Spojrzałam na niego, był blady; dolna warga drżała mu silnie. Żal mi się go zrobiło, zapanowałam nad wzruszeniem i odezwałam się głosem cichym, urywanym.
— A trzecie zakończenie — zaczęłam i umilkłam — ale i on milczał, a trzecie zakończenie takie: on jej nie kochał, wyrządził jej krzywdę i zdawało mu się, że dobrze postąpił. Chciał wyjechać i czuł się z tego dumny, niewiadomo czemu. To był żart dla pana, a nie dla mnie. Ja od pierwszego wejrzenia pokochałam, pokochałam pana!
Głos mój przeszedł, zabrzmiał tak dziko, że przestraszyłam się sama.
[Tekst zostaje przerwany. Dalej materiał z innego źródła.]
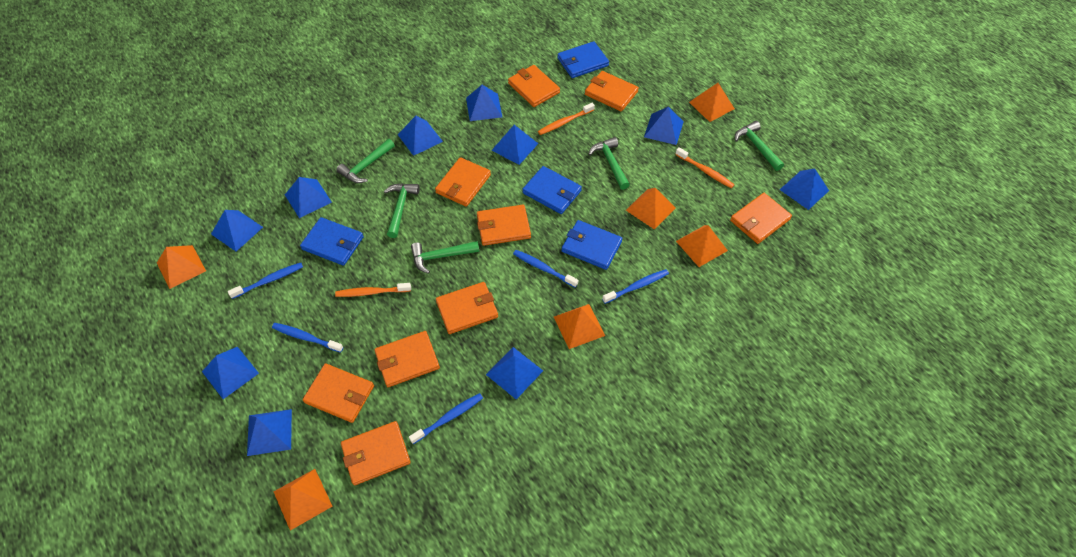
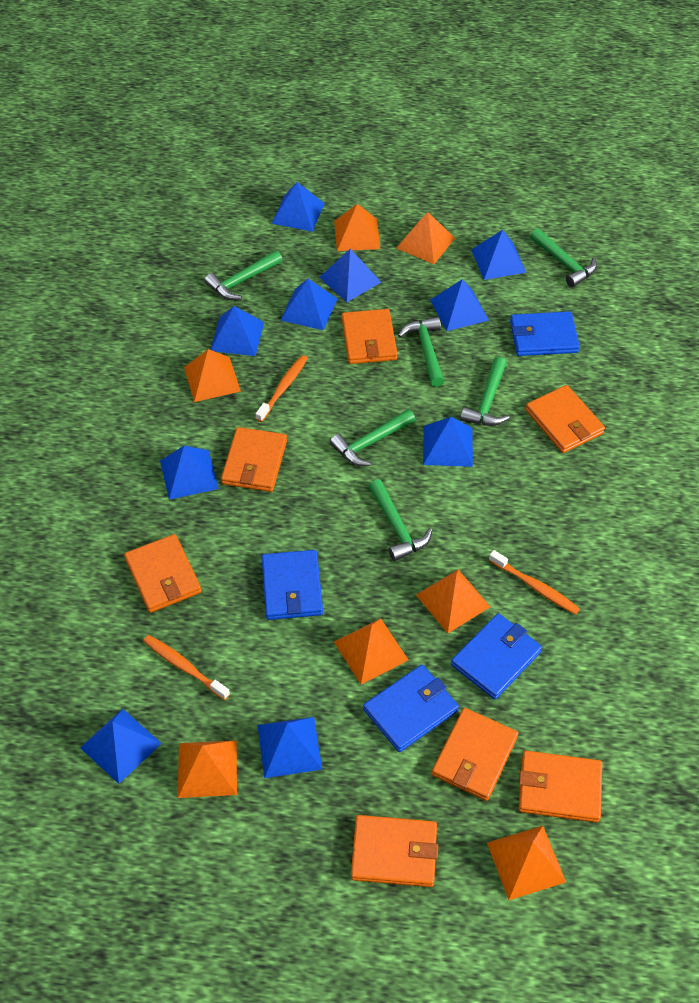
blue toothbrush: 5 -> 0
green hammer: 5 -> 6
orange pyramid: 6 -> 7
orange wallet: 9 -> 7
Sergiusz Michałowicz stał blady przedemną, wargi mu drżały coraz silniej, a dwie łzy spływały po twarzy.
— Ach to niegodnie! — zawołałam, czując, jak mi głos zamiera od łez gorzkich niewypłakanych. — Za co? — pytałam, wstając, aby odchodzić. Ale mnie nie puścił. Głowa jego opadła na moje kolana, łzy rosiły moje ręce drżące.
— Mój Boże, czemużem się tego wcześniej nie domyślił? — szeptał.
— Za co, za co taka krzywda? — powtarzałam, ale błogość zalała mi duszę.
W pięć minut potem Sonia donośnym głosem obwieszczała po całym domu, że Masza „żeni się” z Sergiuszem Michałowiczem.